Research in ayurvedic and herbal medicines of Indian origin, and translating that research into commercial medicine, is languishing in the country despite the good intentions of government agencies.
The reason, say researchers, is the lack of interest by pharmaceutical companies for ayurvedic products. However, Nair Hospital and KEM Hospital in Mumbai have ayurvedic research departments that do research in ayurvedic medicines. A major victory for the department of ayurvedic research at KEM hospital was a compound by the name 'tinospora cordifolia'.
The formulation was later commericalised under the name 'Immumod' by Wockhardt. “Wockhardt is still marketing the drug, but nobody has come back for any more research,” said Dr UM Thatte, head of research at the ayurvedic department of Nair hospital.
The statistics in favour of ayurveda and herbal products are telling. Global sale of impotency drugs is expected to be at $6 billion annually over the next six years. Ayurvedic and herbal formulations make up a significant chunk of the raw materials for many impotency drugs that pharmaceutical companies have in the market. Separately, the US market demand for medicinal plants is at US $60 billion to date. It is expected to grow up to $5 trillion by the year 2050.
In India, the total market for cosmetics and toiletries industry is $652.2 million, whereas the market-size of the skin-care segment alone is estimated at $ 261 million.
But these statistics seem to have failed to impress pharma companies. Companies such as Wockhardt and Dabur have professed an interest in herbal remedies. However, when it comes to funding research, they are not interested.
“We are marketing Immumod. Herbal products have never formed a significant part of our portfolio as it has not been our focus area,” said a Wockhardt spokesperson.
A possible reason, says CS Jadhav of Hyderabad-based Nandan Biomatrix is that most companies have their own research and development centres. Besides, ayurvedic medicines do not need to go through the usual route of toxicological studies and clinical trials. This makes the products less appealing for companies that are into research. Their aim is to patent their products, which is not possible for ayurvedic medicines.
Companies including the Mumbai-based Alkem Laboratories use ayurveda-based products in their nutraceutical and health food portfolio. “We have a chawanprash called Jeewanprash, and it is free of sugar and fat, and it is an ayurvedic product,” said Sharad Kasarle, head, Health Foods Division. But Alkem too does not have any plans of funding ayurvedic research.
A further reason for the apathy is the small number of ayurvedic products that have widespread commercial interest.
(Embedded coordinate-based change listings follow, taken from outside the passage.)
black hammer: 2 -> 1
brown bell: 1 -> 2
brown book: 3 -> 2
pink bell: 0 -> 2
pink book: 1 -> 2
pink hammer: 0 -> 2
Few products have the commercial potential of aloe vera, an ayurvedic product that is supplied to major pharmaceutical manufacturers in the country.
The department of health and family welfare has a department known as AYUSH, or Ayurveda, Yoga and Naturopathy, Unani, Siddha and Homoeopathy. “Though it is trying to promote learning in ayurveda and herbal medicine, progress is impossible without private participation,” said Dr Thatte.